G.C. Di Renzo, E. Brillo, A. Rosati, G. Clerici

Centre of Perinatal and Reproductive Medicine & Department of Obstetrics and Gynecology, University of Perugia, Perugia, Italy

The increasing prevalence of overweight and obesity among women of childbearing age is a growing public health problem in the world.

The nutritional status represents one of the most important factor that determines individual wellbeing, in particular maternal-fetal health, during and after pregnancy. The high flexibility of metabolic reactions during pregnancy is often unsuccessful to compensate pre-gestational nutritional unbalance and/or metabolic alterations induced by life style; so negative outcomes for both the mother and the fetus are related to overweight.
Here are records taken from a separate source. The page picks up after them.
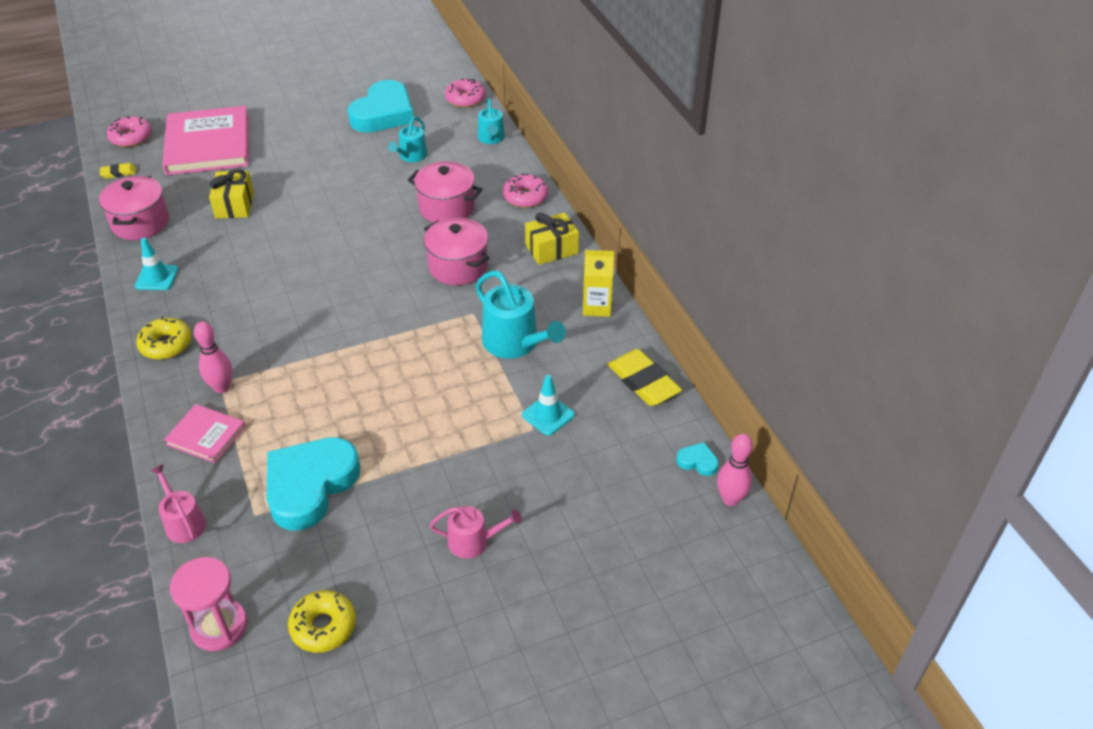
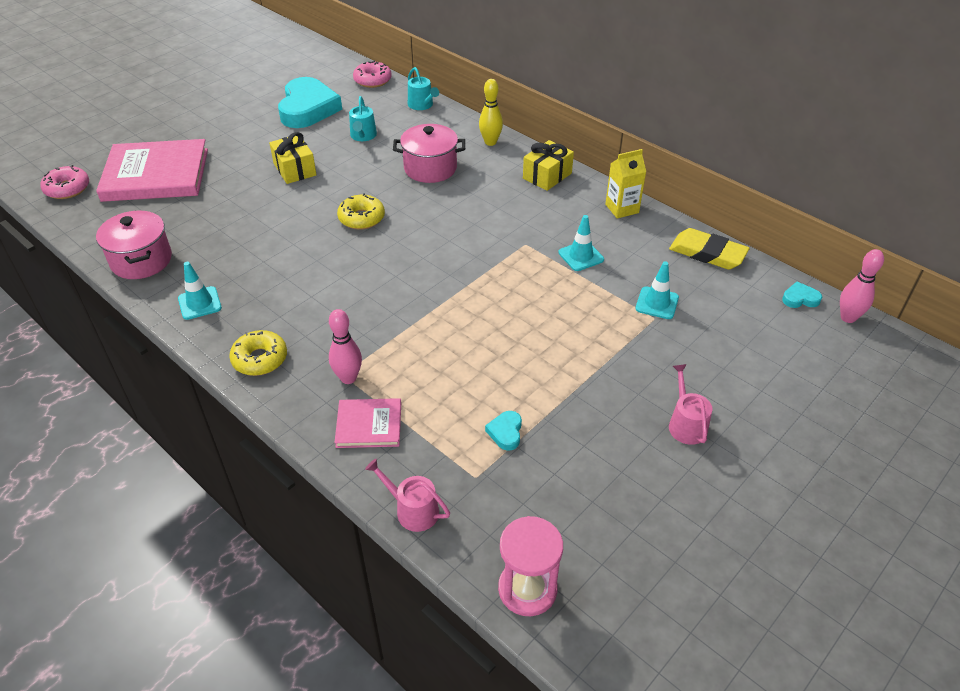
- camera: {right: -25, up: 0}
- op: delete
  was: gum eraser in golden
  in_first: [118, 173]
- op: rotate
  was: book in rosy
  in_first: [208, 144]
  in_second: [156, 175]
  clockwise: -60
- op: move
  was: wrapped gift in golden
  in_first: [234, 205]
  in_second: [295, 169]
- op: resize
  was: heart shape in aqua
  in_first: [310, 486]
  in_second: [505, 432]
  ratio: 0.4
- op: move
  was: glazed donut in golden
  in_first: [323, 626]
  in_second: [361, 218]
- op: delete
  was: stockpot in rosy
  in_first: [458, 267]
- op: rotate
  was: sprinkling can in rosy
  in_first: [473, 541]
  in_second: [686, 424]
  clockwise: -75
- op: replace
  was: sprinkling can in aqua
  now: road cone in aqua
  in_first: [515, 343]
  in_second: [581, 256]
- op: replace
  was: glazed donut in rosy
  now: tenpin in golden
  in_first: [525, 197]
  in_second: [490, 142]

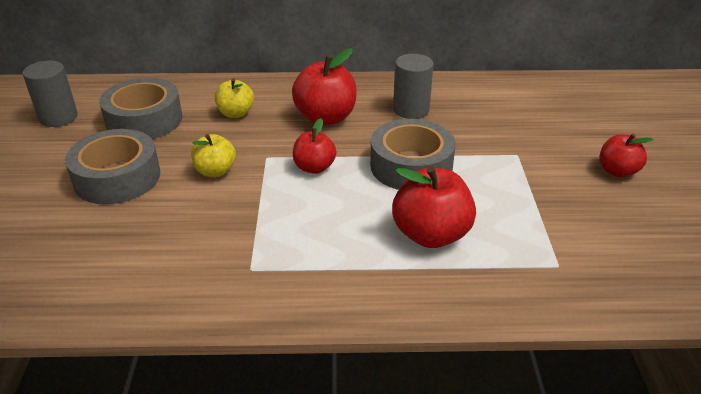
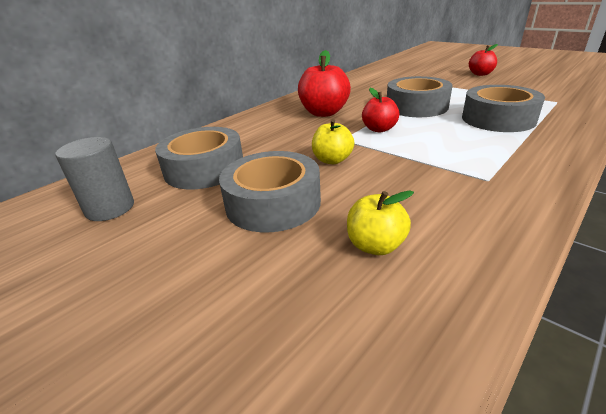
- camera: {right: -45, up: -5}
- op: move
  was: toy apple in golden
  in_first: [236, 113]
  in_second: [375, 245]
- op: replace
  was: toy apple in scarlet
  now: roll of tape in ash-grey
  in_first: [431, 234]
  in_second: [498, 119]
- op: delete
  was: cylinder shape in ash-grey
  in_first: [411, 110]

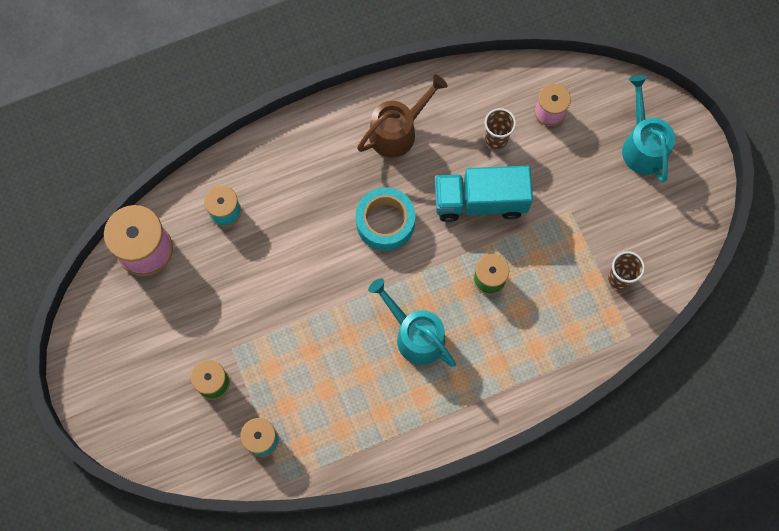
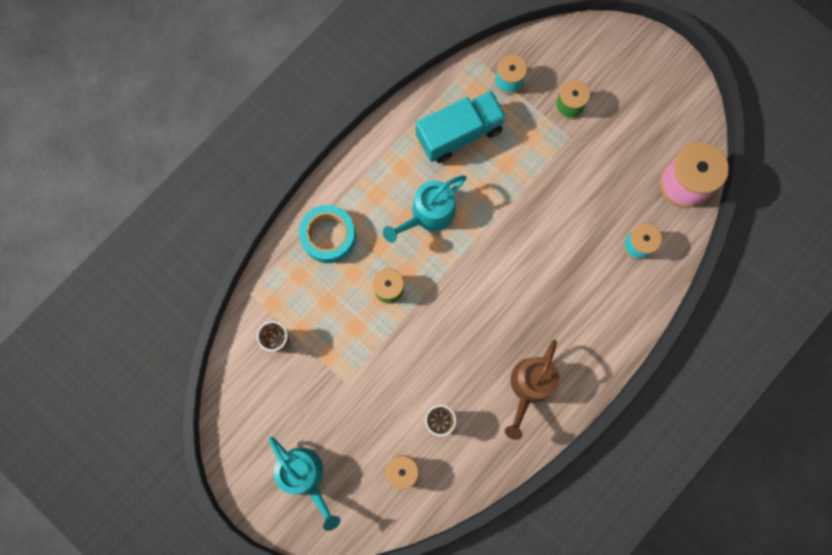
- camera: {right: 155, up: 5}
- op: move
  was: roll of tape in aqua
  in_first: [385, 222]
  in_second: [328, 236]
- op: rotate
  was: sprinkling can in aqua
  in_first: [415, 335]
  in_second: [428, 214]
  clockwise: 120
- op: move
  was: toy truck in aqua
  in_first: [480, 201]
  in_second: [459, 134]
Our study included a sample of 2785 cases, admitted between 1/1/2006 and 30/7/07, in which anthropometric dates were related to perinatal outcome. It was evidenced that only 6 women out of 10 became pregnant in an appropriate nutritional status, with a relevant prevalence of overweight and obesity in those immigrated from African countries. It was observed a strict relationship between pre-gestational BMI and the occurrence of pathologies such as diabetes, hypertension, hypothyroidism, the failure of induction of labour, preterm birth, caesarean section rate, neonatal weight (high frequency of low or high birth-weight), the incidence of babies with great or moderate depression at birth.

In pregnancy an elevated BMI at conception has to be considered an additional risk factor, with severity proportional to this index, such to apply appropriate health care measures. Prevention should aim to a correct dietary education in the pregnant population, particularly to immigrants which show the highest rates of inadequacy to appropriate nutritional status.